Sunday, July 3, 2011

Eugene Redmond and the Ghosts of Dunham, Hurston, & Schomburg

Zora Neale Hurston drumming in Haiti
 I'm not sure if Eugene B. Redmond believes in ghosts. But his incredible approaches to collecting materials related to black people and culture are certainly haunted by the spirits of Arthur (Arturo) Schomburg, Zora Neale Hurston, and Katherine Dunham. Clearly.

Schomburg (1874 – 1938) collected a wide range of books, art, artifacts, and various rare materials related to what we now refer to as black diaspora. His materials form the basis of the Schomburg Center for Research in Black Culture--one of the largest, most renown collections featuring materials related to African American history and culture in the world.

Hurston (1891 - 1960) and Dunham (1909 – 2006) were anthropologists, artists, and simply put, two of the greatest human repositories of black culture to walk the earth. These two women carried more knowledge and rare materials related to black folk culture on the tips of their left-hand pinky fingers than many research libraries have in their entire collections. Ok, ok, I'm exaggerating. But only slightly.
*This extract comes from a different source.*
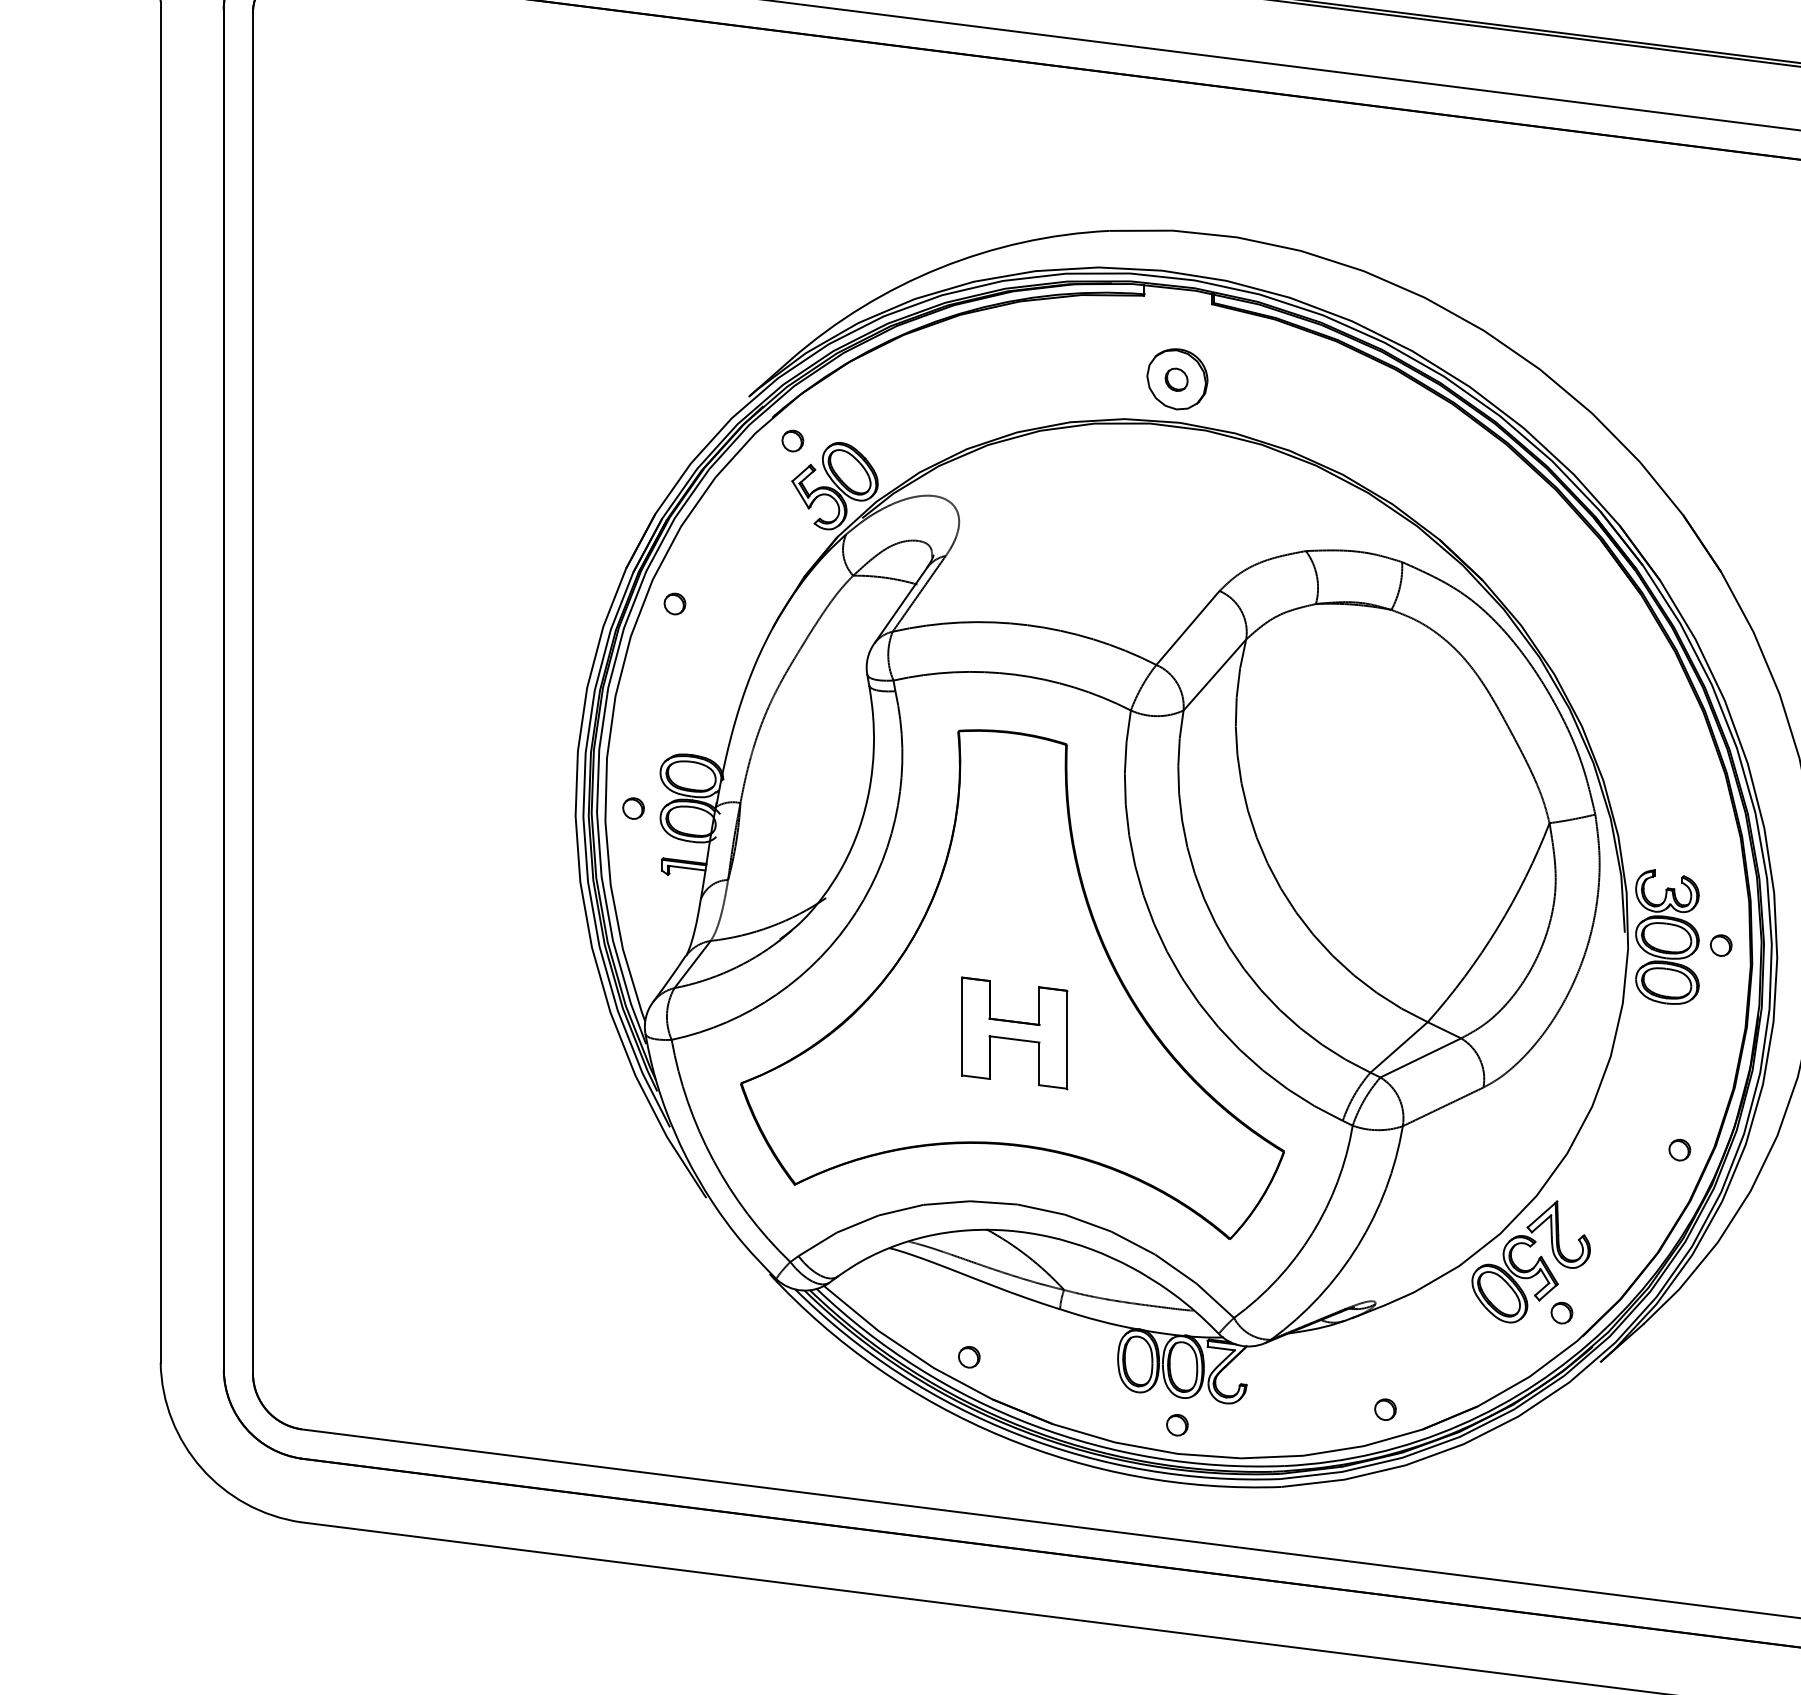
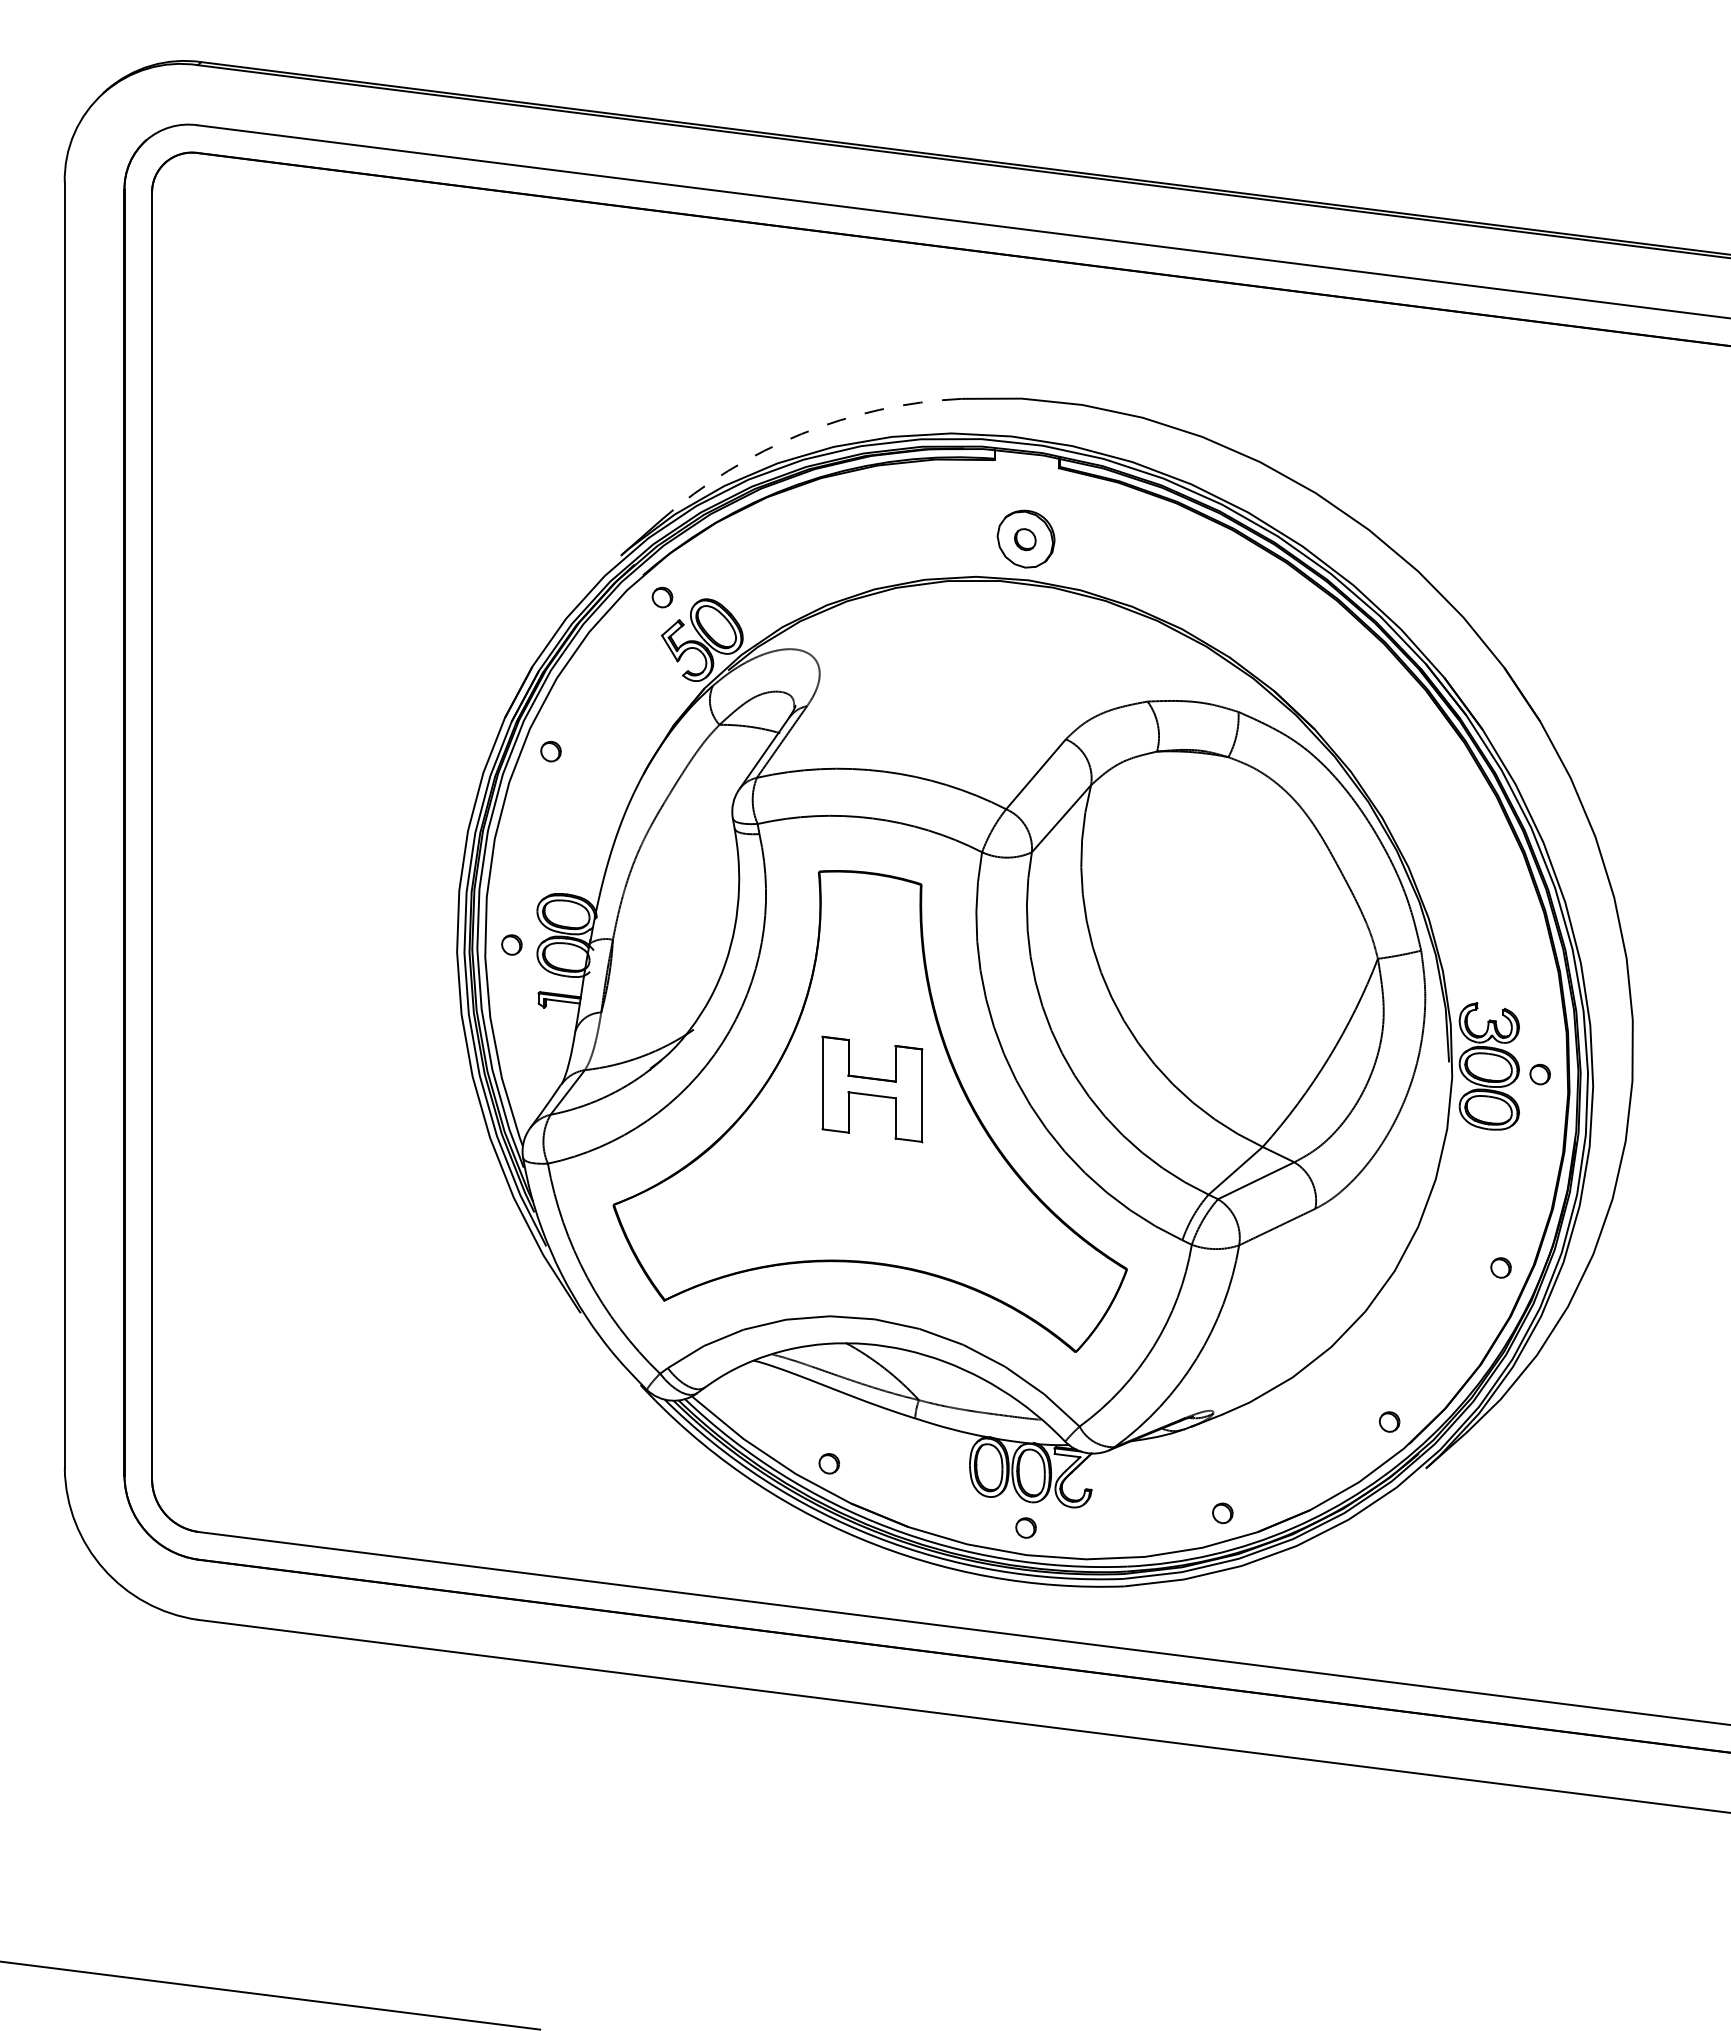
arc: (939, 268) -> (801, 434), solid -> dashed
part: (1014, 1033) -> (872, 1089), moved
part: (1531, 1261) -> (1360, 1373), removed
When Redmond met Dunham in East St. Louis during the 1960s, he was at a vital stage in his processes of building awareness and expertise in what we would come to refer to regularly as "black studies." It was likely Redmond's serious interest in building awareness and expertise that led him to Dunham in the first place.

Dunham was a crucial connection--exposing Redmond to all kinds of social and artistic worlds. Among other things, he witnessed her developing her large scrapbooks, which she regularly filled with newspaper clippings, photographs, and other materials that she wanted to preserve and showcase.

Dunham's training as an anthropologist meant that she was modeling for Redmond how to study and document black people in precise and organized ways. Even today when you hear Redmond reflect on his learning experiences during the mid to late 1960s, he frequently mentions that it was during this time that he began to study African American thought and culture in "systematic ways." I imagine that he's reflecting, in part, on the lessons he gained from Dunham as she assembled those large scrapbooks.

Over the years, as Redmond became aware of other African American collectors and cultural historians, I'm sure that he noticed the overlap between Dunham and figures such as Schomburg and Hurston, who had also traveled widely, collecting and documenting along the way.

Today, Redmond is quickly approaching 50 years of active documentation of African American cultural history, especially in relation to literary and artistic activity. Somewhere amid the hundreds of books and recordings and the thousands of photographs and flyers, there are these familiar, powerful forces. The spirits of Dunham, Hurston, and Schomburg offering strength to his approaches to collecting.